FRANKLIN CO., Ohio (WCMH)–Following a deadly workplace shooting in Kansas, law enforcement there revealed that the gunman had been served with a protection from abuse order at the factory where he worked about 90 minutes before he started shooting.
NBC4 looked into Ohio’s procedure for protection orders to find out if they actually protect victims or those in abusive situations.
Franklin County Domestic Relations Judge Elizabeth Gill said in 2015, there were 2,010 civil protection orders filed.
“Any violation of it is automatically criminal and those charges then can obviously have more serious consequences,” Gill said.
Gill said that people in domestic violence situations can file an emergency civil protection order “ex parte,” or without the other person present. The person may have an emergency hearing the same day, but there has to be a full hearing with both parties in seven to 10 business days.
If victims don’t come back after the emergency hearing, Gill said protection orders are dismissed and will expire.

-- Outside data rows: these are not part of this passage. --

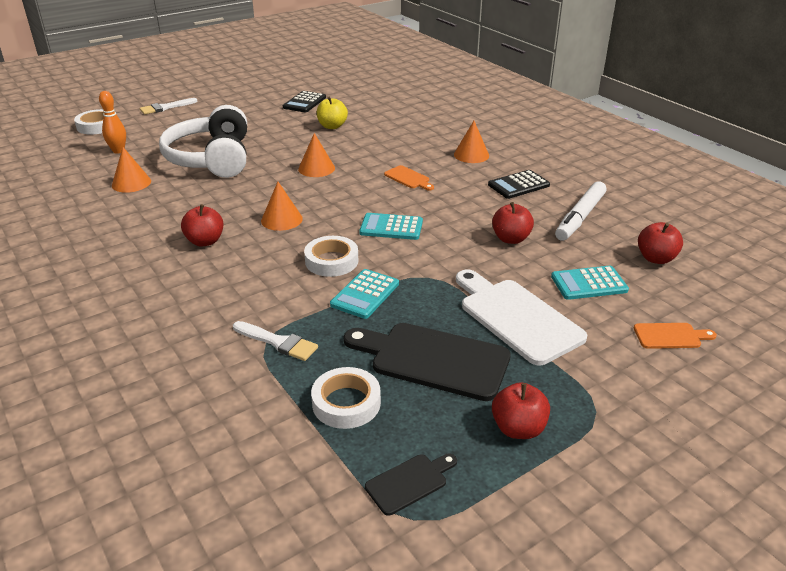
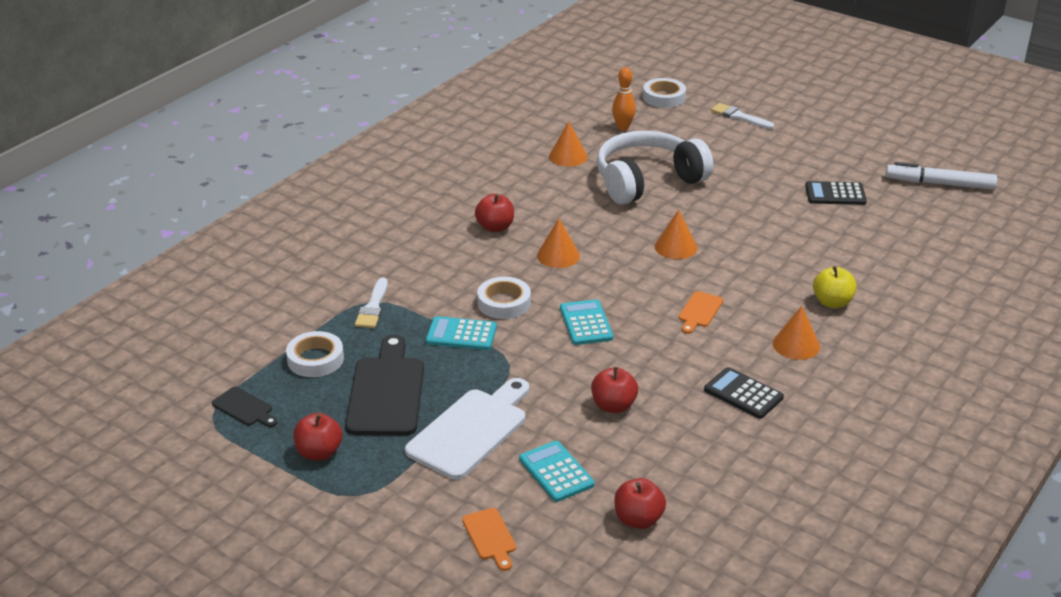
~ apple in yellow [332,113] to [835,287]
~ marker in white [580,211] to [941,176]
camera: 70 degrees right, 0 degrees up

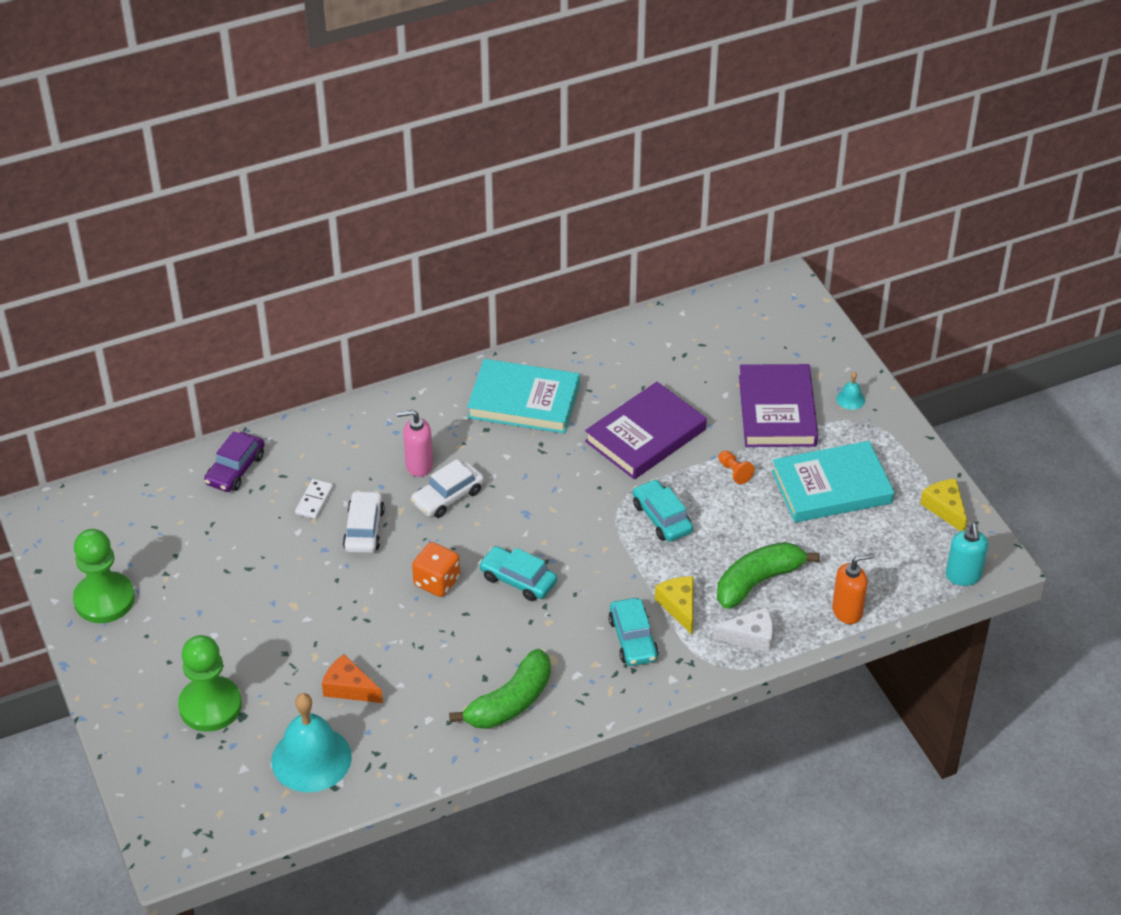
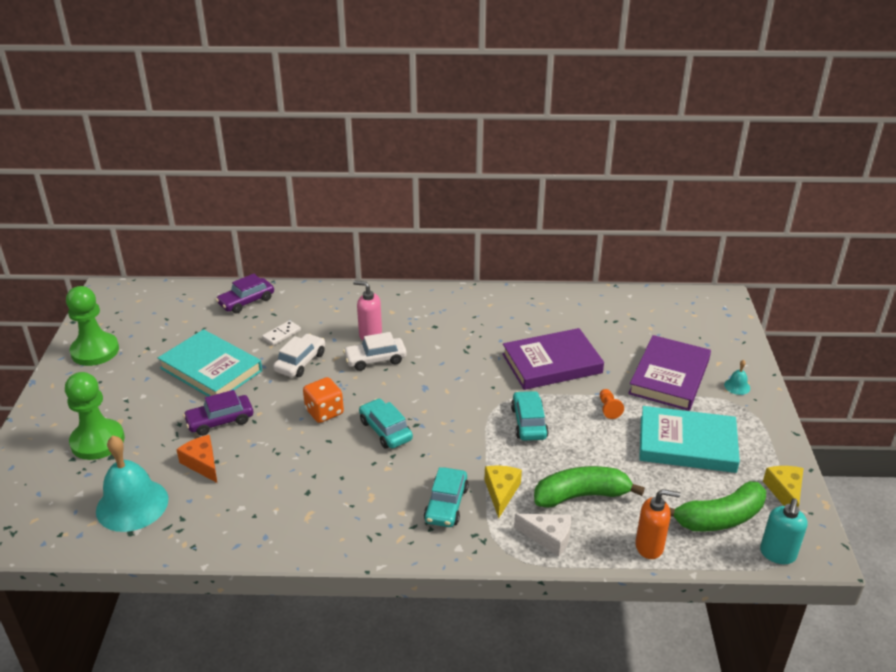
~ book in turquoise [523,396] to [210,362]
~ banana in green [500,689] to [717,506]
+ car in purple [218,413]
camera: 25 degrees right, 10 degrees down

She told NBC4 that people may file orders if they’ve experienced abuse or if they believe they are in “imminent physical harm.” But protection orders are not foolproof.
“It cannot stop a bullet,” Gill said. “And so the reality is, folks do have to be safe about that and keep their head on a swivel and think about how they wish to address those.”
Michael Smalz, senior attorney with the Ohio Poverty Law Center in Columbus, is a board member for ACTION OHIO Coalition for Battered Women. He, too, said that sometimes protection orders backfire, causing danger to the victim or to other people.
“In some cases, the abuser will react with great rage and may ignore the protection order and may even pose greater danger to the victim,” Smalz said.
Smalz said there are two types of protection orders in Ohio—civil and criminal. A criminal protection order can be brought when there are criminal domestic violence charges against someone and lasts the duration of the criminal case. A civil protection order may last up to five years if it passes the preponderance of evidence standard, or more likely than not to be true.
Both Gill and Smalz said they encourage people to file protection orders but urge them to be cautious as well.
“Even though they’re an important remedy and they’re often effective, they’re just a piece of paper and you can’t count on your safety simply by having a protection order,” Smalz said.
Gill said people should keep a copy of the order on them at all times and verify with local law enforcement once someone has been served.
Smalz urged victims to have a safety plan, including “moving to a safer location, possibly even going to a domestic violence shelter. It can also involve changing your door locks or locking your windows.”
People filing emergency protection orders can have a hearing the same day. Gill said they can file at the courthouse or get the forms on the state Supreme Court website.